A doutrina e jurisprudência, que se pronunciam contra a residência alternada dos menores em caso de divórcio, invocam a seguinte ordem de argumentos: possibilidade de causar instabilidade à criança; constitui uma fonte de insegurança e de problemas de adaptabilidade; compromete a continuidade e unicidade da educação; é uma situação muito difícil e exigente para a criança; promove a hostilidade entre os progenitores (cf. Joana Salazar Gomes, O Superior Interesse da Criança e as Novas Formas de Guarda, UCP, 2017, pp. 75-80, 85-88; Pedro Raposo de Figueiredo, “A residência alternada no quadro do atual regime de exercício das responsabilidades parentais- A questão (pendente) do acordo dos progenitores”, in Julgar, nº 33, pp. 96-98; Maria Perquilhas, “O exercício das responsabilidades parentais: a residência partilhada (alternada): consensos e controvérsias”, in Divórcio e Parentalidade: Diferentes Olhares: do Direito à Psicologia, 2018, p. 69).

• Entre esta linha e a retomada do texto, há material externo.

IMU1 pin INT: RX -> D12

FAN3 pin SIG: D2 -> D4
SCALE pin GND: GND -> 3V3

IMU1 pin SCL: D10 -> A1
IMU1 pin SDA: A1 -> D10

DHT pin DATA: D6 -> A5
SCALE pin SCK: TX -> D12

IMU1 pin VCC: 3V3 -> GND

Obtemperando à objeção da instabilidade, acompanhamos o raciocínio do Acórdão do Tribunal da Relação de Guimarães de 2.11.2017, Eugénia Cunha, 996/16, quando aí se afirma que: «Não se deve exagerar o facto de a mudança de residência criar instabilidade e, por isso, representar inconveniente para a criança, pois que a instabilidade é uma realidade na vida de uma criança com pais separados, que, sempre, terão de se integrar em duas residências, sendo essa mais uma adaptação a fazer nas suas vidas, sendo certo que as crianças são dotadas de grande aptidão para se integrarem em situações novas.» Conforme refere Maria Teresa Bigote Chorão, O Superior Interesse da Criança e a Fixação da Residência Alternada em Caso de Divórcio, 2019, p. 35, «(…)  note-se que qualquer que seja o regime, parece-nos inevitável que se crie esta instabilidade na vida da criança com o divórcio, dado que sempre implica uma alteração radical nos seus moldes de vida.» Refere ainda que: «[o] habitual discurso sobre as desvantagens e os malefícios para a criança do “andar para lá e para cá” deve ser ponderado face aos objetivos de assegurar a continuidade da implicação materna e paterna e da cooperação parental» (p. 33).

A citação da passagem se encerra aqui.